======== Supplied information ========

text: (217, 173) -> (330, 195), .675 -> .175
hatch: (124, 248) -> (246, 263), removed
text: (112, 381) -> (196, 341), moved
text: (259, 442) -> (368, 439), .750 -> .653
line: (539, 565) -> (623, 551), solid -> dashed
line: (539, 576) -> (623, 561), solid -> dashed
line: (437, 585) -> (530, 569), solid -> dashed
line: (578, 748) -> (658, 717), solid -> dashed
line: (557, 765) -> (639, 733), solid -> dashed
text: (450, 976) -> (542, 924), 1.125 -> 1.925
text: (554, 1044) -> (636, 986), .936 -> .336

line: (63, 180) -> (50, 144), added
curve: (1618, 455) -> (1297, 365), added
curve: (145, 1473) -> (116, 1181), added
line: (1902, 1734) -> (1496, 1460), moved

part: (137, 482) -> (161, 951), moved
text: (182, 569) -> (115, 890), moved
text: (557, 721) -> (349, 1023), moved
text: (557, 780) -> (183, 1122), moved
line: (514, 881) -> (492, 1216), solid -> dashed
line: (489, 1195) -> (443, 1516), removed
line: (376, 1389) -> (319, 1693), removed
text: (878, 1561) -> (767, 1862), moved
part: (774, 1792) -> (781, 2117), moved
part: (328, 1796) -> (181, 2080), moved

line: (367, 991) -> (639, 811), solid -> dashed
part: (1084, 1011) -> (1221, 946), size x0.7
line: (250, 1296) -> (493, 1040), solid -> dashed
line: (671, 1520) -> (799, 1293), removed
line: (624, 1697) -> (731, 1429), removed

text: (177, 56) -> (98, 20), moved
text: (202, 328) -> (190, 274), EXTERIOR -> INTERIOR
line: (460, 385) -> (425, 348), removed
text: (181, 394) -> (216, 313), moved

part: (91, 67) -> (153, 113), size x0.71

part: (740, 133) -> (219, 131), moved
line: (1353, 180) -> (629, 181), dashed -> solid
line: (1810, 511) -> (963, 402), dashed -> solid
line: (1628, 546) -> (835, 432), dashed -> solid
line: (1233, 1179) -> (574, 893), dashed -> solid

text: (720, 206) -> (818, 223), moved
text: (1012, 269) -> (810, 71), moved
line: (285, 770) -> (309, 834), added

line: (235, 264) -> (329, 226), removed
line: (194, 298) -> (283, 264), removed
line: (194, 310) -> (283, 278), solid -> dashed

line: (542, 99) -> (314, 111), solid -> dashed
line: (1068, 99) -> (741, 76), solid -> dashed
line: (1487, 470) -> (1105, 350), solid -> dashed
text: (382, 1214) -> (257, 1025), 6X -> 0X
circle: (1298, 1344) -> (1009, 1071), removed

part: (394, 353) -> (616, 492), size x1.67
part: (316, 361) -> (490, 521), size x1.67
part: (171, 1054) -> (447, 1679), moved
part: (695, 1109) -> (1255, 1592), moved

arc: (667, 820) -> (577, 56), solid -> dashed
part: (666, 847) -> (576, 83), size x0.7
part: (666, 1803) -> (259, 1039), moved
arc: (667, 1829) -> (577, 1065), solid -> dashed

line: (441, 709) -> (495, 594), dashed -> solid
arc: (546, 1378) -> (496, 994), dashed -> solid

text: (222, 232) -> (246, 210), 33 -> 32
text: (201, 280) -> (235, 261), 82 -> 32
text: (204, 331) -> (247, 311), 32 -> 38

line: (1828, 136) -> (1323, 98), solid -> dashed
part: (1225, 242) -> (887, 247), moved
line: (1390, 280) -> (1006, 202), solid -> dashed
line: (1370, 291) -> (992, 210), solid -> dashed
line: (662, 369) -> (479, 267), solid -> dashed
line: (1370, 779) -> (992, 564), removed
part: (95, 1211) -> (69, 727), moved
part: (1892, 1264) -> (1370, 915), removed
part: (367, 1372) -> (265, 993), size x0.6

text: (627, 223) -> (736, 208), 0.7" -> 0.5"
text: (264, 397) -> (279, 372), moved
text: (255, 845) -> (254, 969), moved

========

= Task objective =
All records above must be printed again, exactly.

= Solution =
text: (217, 173) -> (330, 195), .675 -> .175
hatch: (124, 248) -> (246, 263), removed
text: (112, 381) -> (196, 341), moved
text: (259, 442) -> (368, 439), .750 -> .653
line: (539, 565) -> (623, 551), solid -> dashed
line: (539, 576) -> (623, 561), solid -> dashed
line: (437, 585) -> (530, 569), solid -> dashed
line: (578, 748) -> (658, 717), solid -> dashed
line: (557, 765) -> (639, 733), solid -> dashed
text: (450, 976) -> (542, 924), 1.125 -> 1.925
text: (554, 1044) -> (636, 986), .936 -> .336

line: (63, 180) -> (50, 144), added
curve: (1618, 455) -> (1297, 365), added
curve: (145, 1473) -> (116, 1181), added
line: (1902, 1734) -> (1496, 1460), moved

part: (137, 482) -> (161, 951), moved
text: (182, 569) -> (115, 890), moved
text: (557, 721) -> (349, 1023), moved
text: (557, 780) -> (183, 1122), moved
line: (514, 881) -> (492, 1216), solid -> dashed
line: (489, 1195) -> (443, 1516), removed
line: (376, 1389) -> (319, 1693), removed
text: (878, 1561) -> (767, 1862), moved
part: (774, 1792) -> (781, 2117), moved
part: (328, 1796) -> (181, 2080), moved

line: (367, 991) -> (639, 811), solid -> dashed
part: (1084, 1011) -> (1221, 946), size x0.7
line: (250, 1296) -> (493, 1040), solid -> dashed
line: (671, 1520) -> (799, 1293), removed
line: (624, 1697) -> (731, 1429), removed

text: (177, 56) -> (98, 20), moved
text: (202, 328) -> (190, 274), EXTERIOR -> INTERIOR
line: (460, 385) -> (425, 348), removed
text: (181, 394) -> (216, 313), moved

part: (91, 67) -> (153, 113), size x0.71

part: (740, 133) -> (219, 131), moved
line: (1353, 180) -> (629, 181), dashed -> solid
line: (1810, 511) -> (963, 402), dashed -> solid
line: (1628, 546) -> (835, 432), dashed -> solid
line: (1233, 1179) -> (574, 893), dashed -> solid

text: (720, 206) -> (818, 223), moved
text: (1012, 269) -> (810, 71), moved
line: (285, 770) -> (309, 834), added

line: (235, 264) -> (329, 226), removed
line: (194, 298) -> (283, 264), removed
line: (194, 310) -> (283, 278), solid -> dashed

line: (542, 99) -> (314, 111), solid -> dashed
line: (1068, 99) -> (741, 76), solid -> dashed
line: (1487, 470) -> (1105, 350), solid -> dashed
text: (382, 1214) -> (257, 1025), 6X -> 0X
circle: (1298, 1344) -> (1009, 1071), removed

part: (394, 353) -> (616, 492), size x1.67
part: (316, 361) -> (490, 521), size x1.67
part: (171, 1054) -> (447, 1679), moved
part: (695, 1109) -> (1255, 1592), moved

arc: (667, 820) -> (577, 56), solid -> dashed
part: (666, 847) -> (576, 83), size x0.7
part: (666, 1803) -> (259, 1039), moved
arc: (667, 1829) -> (577, 1065), solid -> dashed

line: (441, 709) -> (495, 594), dashed -> solid
arc: (546, 1378) -> (496, 994), dashed -> solid

text: (222, 232) -> (246, 210), 33 -> 32
text: (201, 280) -> (235, 261), 82 -> 32
text: (204, 331) -> (247, 311), 32 -> 38

line: (1828, 136) -> (1323, 98), solid -> dashed
part: (1225, 242) -> (887, 247), moved
line: (1390, 280) -> (1006, 202), solid -> dashed
line: (1370, 291) -> (992, 210), solid -> dashed
line: (662, 369) -> (479, 267), solid -> dashed
line: (1370, 779) -> (992, 564), removed
part: (95, 1211) -> (69, 727), moved
part: (1892, 1264) -> (1370, 915), removed
part: (367, 1372) -> (265, 993), size x0.6

text: (627, 223) -> (736, 208), 0.7" -> 0.5"
text: (264, 397) -> (279, 372), moved
text: (255, 845) -> (254, 969), moved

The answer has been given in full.